DAX est un langage de formule utilisé pour manipuler des données dans des outils de Business Intelligence comme Power BI, Power Pivot ou Analysis Services. Il permet de créer des mesures, des colonnes calculées et des filtres complexes.
Ce langage joue un rôle essentiel pour les analystes, les équipes Data, mais aussi pour les décideurs qui exploitent des rapports automatisés. Il aide à produire des indicateurs précis et fiables à partir de volumes de données importants.
Qu’est-ce que DAX ?
DAX signifie Data Analysis Expressions. C’est un langage créé par Microsoft. Il est utilisé pour effectuer des calculs sur des données dans des modèles tabulaires.
DAX ressemble à Excel dans sa syntaxe, mais fonctionne sur des bases de données relationnelles. Il permet de manipuler des données organisées sous forme de tables reliées entre elles.
Dans Power BI ou Excel (via Power Pivot), il sert à créer des KPI, des indicateurs de performance, ou des filtres complexes sur des tableaux de bord.
À quoi sert DAX ?
DAX permet de transformer des données brutes en informations utiles pour prendre des décisions. Il est couramment utilisé dans le reporting et l’analyse métier.
Voici quelques usages typiques :
- Créer des mesures comme le chiffre d’affaires cumulé ou la variation d’un indicateur
- Appliquer des filtres dynamiques selon l’utilisateur ou la date
- Faire des comparaisons dans le temps, comme le chiffre d’affaires par rapport à l’année précédente
- Créer des colonnes calculées à partir de données textuelles, numériques ou logiques
Les professionnels utilisent DAX pour générer des rapports automatisés, lisibles et fiables, souvent connectés à des bases de données en temps réel.
Comment fonctionne DAX ?
DAX applique des formules sur des données présentes dans des tables. Ces formules peuvent ressembler à celles d’Excel, avec des fonctions comme SUM ou IF.
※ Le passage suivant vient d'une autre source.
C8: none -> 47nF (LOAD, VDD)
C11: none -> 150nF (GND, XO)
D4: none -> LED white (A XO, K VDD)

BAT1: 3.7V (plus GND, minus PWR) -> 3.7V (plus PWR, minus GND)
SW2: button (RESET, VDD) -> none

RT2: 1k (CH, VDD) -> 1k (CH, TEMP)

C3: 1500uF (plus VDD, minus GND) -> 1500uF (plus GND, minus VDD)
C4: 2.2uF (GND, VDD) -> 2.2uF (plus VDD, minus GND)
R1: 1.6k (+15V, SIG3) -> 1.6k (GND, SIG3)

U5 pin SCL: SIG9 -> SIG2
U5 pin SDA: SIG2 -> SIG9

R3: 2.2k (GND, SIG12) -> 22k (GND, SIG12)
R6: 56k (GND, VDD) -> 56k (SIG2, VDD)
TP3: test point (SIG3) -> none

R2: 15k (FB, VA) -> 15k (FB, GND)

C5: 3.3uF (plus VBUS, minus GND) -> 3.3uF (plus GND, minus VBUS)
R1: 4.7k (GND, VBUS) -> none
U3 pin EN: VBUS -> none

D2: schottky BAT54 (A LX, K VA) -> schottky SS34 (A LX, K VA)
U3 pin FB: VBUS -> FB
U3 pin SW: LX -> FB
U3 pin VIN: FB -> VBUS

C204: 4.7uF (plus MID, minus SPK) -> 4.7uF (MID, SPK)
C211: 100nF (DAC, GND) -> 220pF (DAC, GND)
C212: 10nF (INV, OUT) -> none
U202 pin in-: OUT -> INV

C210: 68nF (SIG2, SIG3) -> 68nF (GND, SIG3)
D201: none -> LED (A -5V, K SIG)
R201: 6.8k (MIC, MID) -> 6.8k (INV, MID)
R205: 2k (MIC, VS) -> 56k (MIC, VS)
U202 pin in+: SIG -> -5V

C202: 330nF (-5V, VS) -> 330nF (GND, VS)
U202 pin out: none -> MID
Mais contrairement à Excel, DAX fonctionne dans un environnement de données relationnelles. Il tient compte des relations entre tables et du contexte de filtre.
Deux notions sont clés pour comprendre DAX :
- Contexte de ligne : concerne la ligne actuelle dans une table (comme dans une boucle).
- Contexte de filtre : dépend des sélections effectuées dans un tableau de bord ou par l’utilisateur.
Selon le contexte actif, une formule DAX peut renvoyer un résultat différent. Cela permet une grande flexibilité, mais implique une rigueur forte dans l’écriture des mesures.
Différences avec des notions proches
DAX est souvent comparé à SQL ou au langage d'Excel. Il est utile de distinguer ces outils car leur logique est différente.
- DAX vs SQL : SQL sert à interroger et manipuler des bases relationnelles. DAX agit sur un modèle déjà chargé dans Power BI et ne modifie jamais directement les données sources.
- DAX vs Excel : Excel opère sur des cellules indépendantes. DAX agit sur des colonnes entières au sein de tables liées entre elles.
Ces différences influencent l’approche de résolution de problème. DAX est plus structuré, mais aussi plus strict dans les notions de contexte et de relations.
Exemples ou cas d’usage concrets
Une entreprise de e-commerce souhaite visualiser son chiffre d’affaires mensuel avec comparaison à l’année précédente. Un analyste utilise DAX pour :
- Créer une mesure CA Total avec la fonction SUM sur la colonne des ventes
- Créer une mesure CA N-1 avec la fonction CALCULATE et SAMEPERIODLASTYEAR
- Afficher ces données dans un graphique Power BI avec filtres par pays, produit et canal
Un service RH peut aussi utiliser DAX pour calculer la moyenne d’ancienneté par département, ou la répartition des effectifs par statut contractuel. Ces données permettront de suivre les indicateurs sociaux au fil du temps.
Enfin, un CEO peut accéder à des tableaux de bord dynamiques présentant les résultats trimestriels avec indicateurs clés, tous alimentés grâce à des formules DAX simples ou complexes, maintenues par l’équipe Data.